If we have many features and only a few have missing values then it is not much harmful to drop them. However, if missing values are spread across the features, we have to eventually deal with them. In our case, both options seem reasonable, so we will proceed with both at the same time.

In [ ]:
#Option A fills those features with some value, at risk of extracting wrong information
#Constant filling : edufill0=educlean.fillna(0)
edufill=educlean.fillna(educlean.mean())
print ('Filled in data shape: ' + str(edufill.shape))

#Option B drops those features
edudrop=educlean.dropna(axis=1) 
         #dropna: Return object with labels on given axis omitted where alternately any or 
          # all of the data are missing
print ('Drop data shape: ' + str(edudrop.shape))

In the fill-in option, we have decided to fill the data with the mean value of the feature.

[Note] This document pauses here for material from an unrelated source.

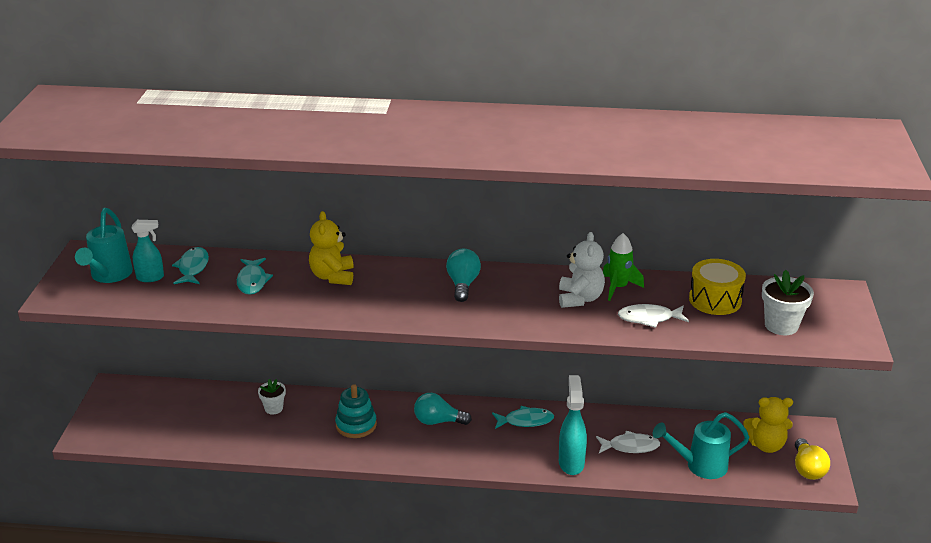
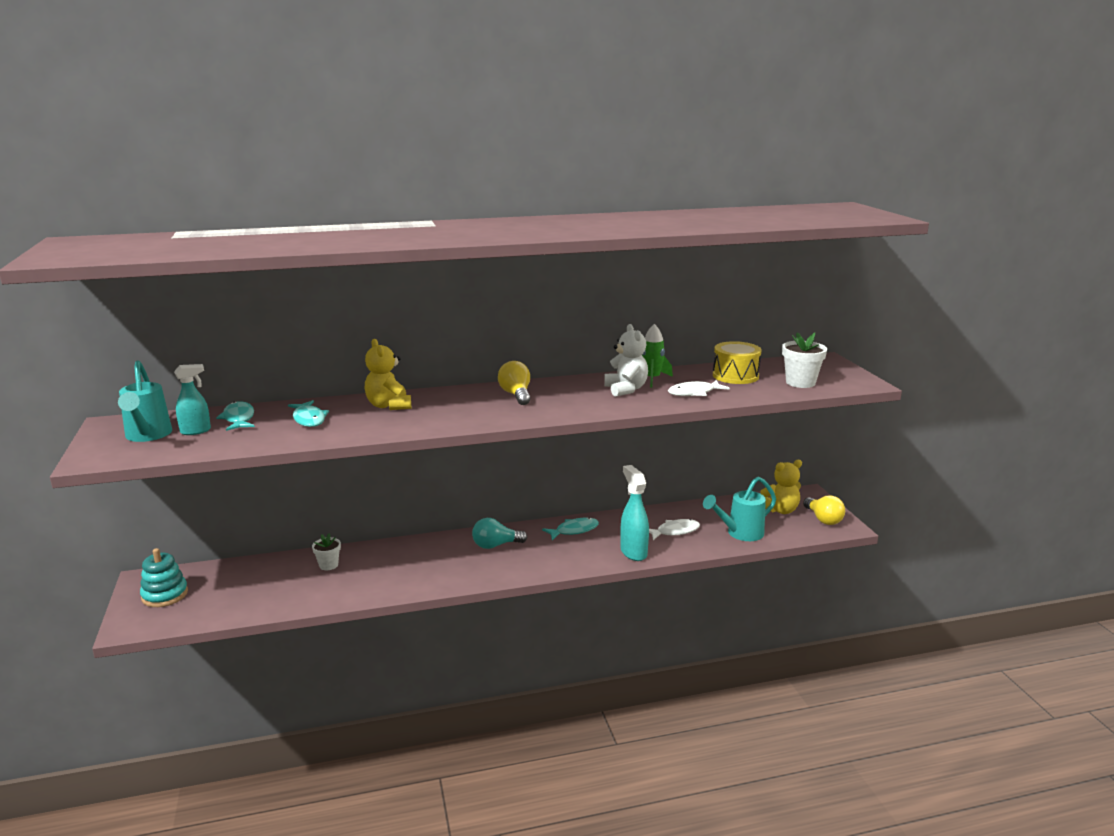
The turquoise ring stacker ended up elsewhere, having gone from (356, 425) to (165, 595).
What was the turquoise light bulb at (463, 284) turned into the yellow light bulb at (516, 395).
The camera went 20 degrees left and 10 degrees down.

This will not bias the distribution of the feature, though it has consequences in the interpretation of the results.

Let us now apply a K-means clustering technique on this data in order to partition the countries according to their investment in education and check their profiles.

In [ ]:
scaler = StandardScaler() #Standardize features by removing the mean and scaling to unit variance

X_train_fill = edufill.values
X_train_fill = scaler.fit_transform(X_train_fill)

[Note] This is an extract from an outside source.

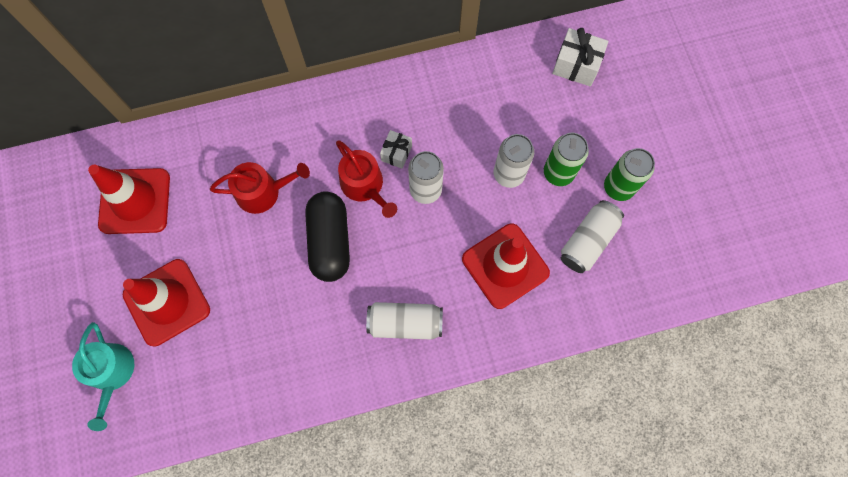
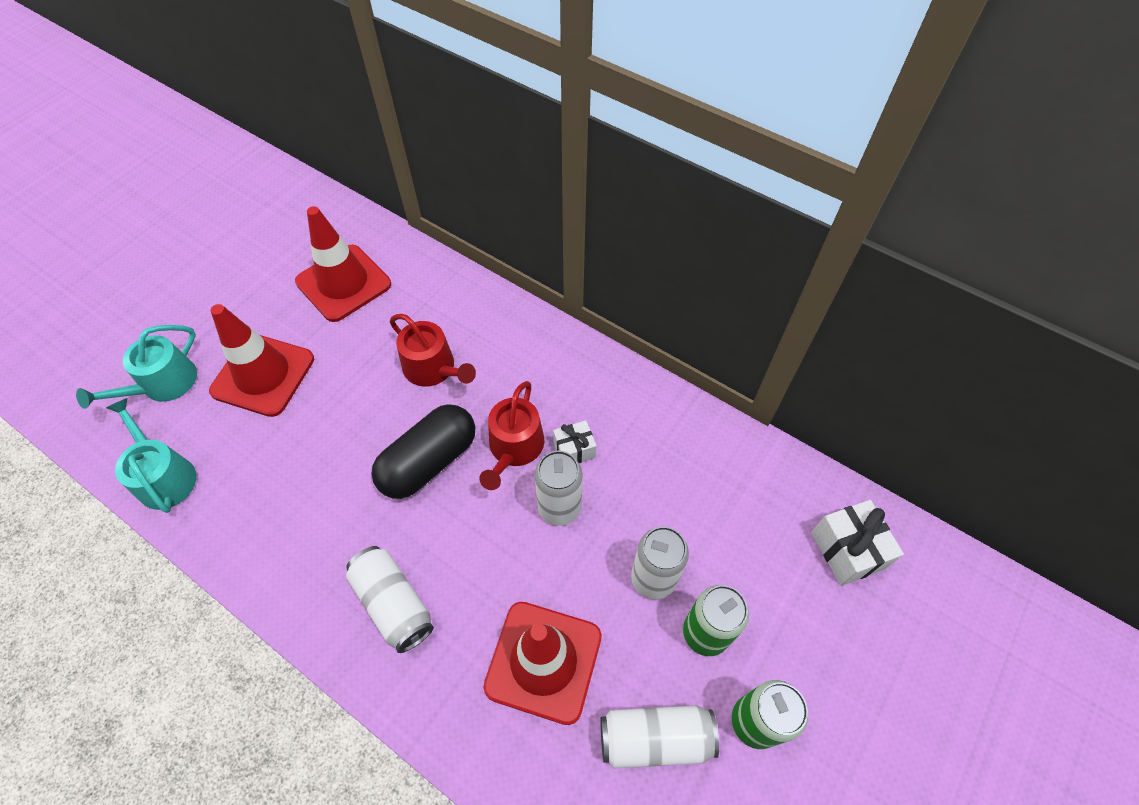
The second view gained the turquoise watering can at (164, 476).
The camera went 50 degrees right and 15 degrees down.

clf = cluster.KMeans(init='k-means++', n_clusters=3, random_state=42)
    
clf.fit(X_train_fill) #Compute k-means clustering.

y_pred_fill = clf.predict(X_train_fill) 
        #Predict the closest cluster each sample in X belongs to.

idx=y_pred_fill.argsort()

Let’s visualize the result of the K-means clustering:

In [ ]:
plt.plot(np.arange(35),y_pred_fill[idx],'ro')
wrk_countries_names = [countries[i] for i,item in enumerate(wrk_countries) if item ]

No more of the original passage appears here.